На старости лет человеку, честнейшим образом лечившему народ, нужному для обороны человеку, наплевали в морду и выгоняют из города, где он родился, неизвестно куда.
Собственно говоря, отправляют на смерть. «Покинуть Ленинград!» Да как же его покинешь, когда он кругом обложен, когда перерезаны все пути! Это значит, что старик и подобные ему люди (а их, кажется, много — по его словам) либо будут сидеть в наших казармах, или их будут таскать в теплушках около города под обстрелом, не защищая — нечем-с!
Я еще раз состарилась за этот день.
Мне мучительно стыдно глядеть на отца. За что, за что его так? Это мы, мы во всем виноваты.
Сейчас — полное душевное отупение. Ходоренко[73] обещал позвонить Грушко (идиот нач. милиции), а потом мне — о результатах, но не позвонил.
Значит, завтра провожаю папу. Вижу его, видимо, в последний раз. Мы погибнем все — это несомненно. Такие вещи, как с папой, — признаки абсолютной растерянности предержащих властей…
Но что, что же я могу сделать для него?! Не придумать просто!..
5/IX-41
Завтра батька идет к прокурору — решается его судьба. Я бегала к т. Капустину[74] — смесь унижения, пузыри со дна души и т. п.
Вот заботилась всю жизнь о Счастье Человечества, о Родине и т. д., а Колька мой всегда ходил у меня в рваных носках, на мать кричала и никого, никого из близких, родных и как следует не обласкала и не согрела, барахтаясь в собственном тщеславии…
Ленинград, я еще не хочу умирать,
У меня телефонов твоих номера,
Ленинград, у меня еще есть адреса,
По которым найду мертвецов голоса[75].
Но за эти три дня хлопот за отца очень сблизилась (кажется) с Яшей Бабушкиным[76], с Юрой Макогоненко[77]. О, как мало осталось времени, чтоб безумно покрутить с Юрой, а ведь это вот-вот, и, переглядываясь с ним, вдруг чувствую давний хмельной холодок, проваливаюсь в искристую темную прорубь.

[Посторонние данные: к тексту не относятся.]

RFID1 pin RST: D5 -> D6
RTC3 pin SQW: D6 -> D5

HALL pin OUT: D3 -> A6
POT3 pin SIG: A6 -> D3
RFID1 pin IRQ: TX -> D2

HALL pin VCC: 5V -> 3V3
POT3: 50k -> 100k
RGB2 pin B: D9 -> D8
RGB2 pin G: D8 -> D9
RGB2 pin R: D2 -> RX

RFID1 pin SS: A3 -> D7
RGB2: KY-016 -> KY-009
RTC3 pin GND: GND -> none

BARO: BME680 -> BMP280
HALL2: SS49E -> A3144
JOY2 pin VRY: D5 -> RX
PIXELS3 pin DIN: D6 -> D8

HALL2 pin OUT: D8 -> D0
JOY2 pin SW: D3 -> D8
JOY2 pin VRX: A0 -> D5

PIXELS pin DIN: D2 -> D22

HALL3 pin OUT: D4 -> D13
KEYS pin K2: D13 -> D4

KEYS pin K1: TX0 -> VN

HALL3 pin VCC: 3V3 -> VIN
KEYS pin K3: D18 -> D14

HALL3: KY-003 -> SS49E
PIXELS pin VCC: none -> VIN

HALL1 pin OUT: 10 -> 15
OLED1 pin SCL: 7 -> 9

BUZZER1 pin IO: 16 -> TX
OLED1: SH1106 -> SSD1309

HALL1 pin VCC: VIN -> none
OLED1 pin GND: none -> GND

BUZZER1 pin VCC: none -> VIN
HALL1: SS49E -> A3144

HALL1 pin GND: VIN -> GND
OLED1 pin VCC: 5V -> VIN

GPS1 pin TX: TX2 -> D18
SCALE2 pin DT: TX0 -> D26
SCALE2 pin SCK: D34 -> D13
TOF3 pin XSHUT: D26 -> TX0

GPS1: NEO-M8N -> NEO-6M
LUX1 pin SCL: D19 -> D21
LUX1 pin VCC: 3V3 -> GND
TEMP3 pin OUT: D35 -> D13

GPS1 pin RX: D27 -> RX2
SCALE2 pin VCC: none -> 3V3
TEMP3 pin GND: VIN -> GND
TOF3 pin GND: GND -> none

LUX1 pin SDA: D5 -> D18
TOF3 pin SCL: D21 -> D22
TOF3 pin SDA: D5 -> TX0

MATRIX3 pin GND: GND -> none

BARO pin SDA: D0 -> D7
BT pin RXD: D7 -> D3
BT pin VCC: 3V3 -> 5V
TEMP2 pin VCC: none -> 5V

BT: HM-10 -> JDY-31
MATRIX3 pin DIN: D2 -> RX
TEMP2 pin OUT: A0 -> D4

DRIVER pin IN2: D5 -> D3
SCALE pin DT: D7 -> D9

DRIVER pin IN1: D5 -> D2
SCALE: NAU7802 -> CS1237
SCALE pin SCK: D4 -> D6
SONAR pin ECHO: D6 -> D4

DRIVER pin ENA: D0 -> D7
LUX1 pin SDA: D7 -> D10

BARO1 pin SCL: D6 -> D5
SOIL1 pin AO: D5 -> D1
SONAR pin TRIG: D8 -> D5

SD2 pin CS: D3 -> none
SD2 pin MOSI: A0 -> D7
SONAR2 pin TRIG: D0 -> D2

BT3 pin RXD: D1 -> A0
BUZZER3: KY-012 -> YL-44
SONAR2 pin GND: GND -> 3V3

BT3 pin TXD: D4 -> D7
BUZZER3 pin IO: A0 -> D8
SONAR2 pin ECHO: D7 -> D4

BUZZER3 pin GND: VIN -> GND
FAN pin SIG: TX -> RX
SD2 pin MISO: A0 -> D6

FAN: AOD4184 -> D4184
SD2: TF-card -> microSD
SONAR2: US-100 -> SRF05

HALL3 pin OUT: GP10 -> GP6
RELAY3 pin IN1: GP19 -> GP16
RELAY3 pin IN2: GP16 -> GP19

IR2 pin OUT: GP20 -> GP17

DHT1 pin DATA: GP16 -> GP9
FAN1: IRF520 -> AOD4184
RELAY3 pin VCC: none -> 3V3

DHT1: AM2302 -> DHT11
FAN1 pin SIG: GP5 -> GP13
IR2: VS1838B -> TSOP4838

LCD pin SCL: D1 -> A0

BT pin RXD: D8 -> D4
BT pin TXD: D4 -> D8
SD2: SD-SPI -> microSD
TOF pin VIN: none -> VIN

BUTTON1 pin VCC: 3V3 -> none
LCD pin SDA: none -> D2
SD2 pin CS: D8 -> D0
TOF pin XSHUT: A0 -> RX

Это я знаю: любовь к любви, не больше. Он славный, но какое же сравнение с Колькой?! Но он очень мил мне. А город сегодня обстреливали из артиллерии, и на Глазовой разрушило три дома… Я узнала это уже вечером. Смерть близко, смерть за теми домами. Как мне иногда легко и весело от этого бывает…
8/IX — 9/IX-41
В ночь на 7/IX на Л-д упали первые бомбы, на Харьковской. В это время (23.25) мы были у меня — я, Яша, Юра М. и Коля. Потом мы пили шампанское, и Юра поцеловал мне указательный палец, выпачканный в губной помаде. Вчера мы забрались в фонотеку. Слушали чудесные пластинки, и он так глядел на меня. Даже уголком глаза я видела, как нежно и ласково глядел.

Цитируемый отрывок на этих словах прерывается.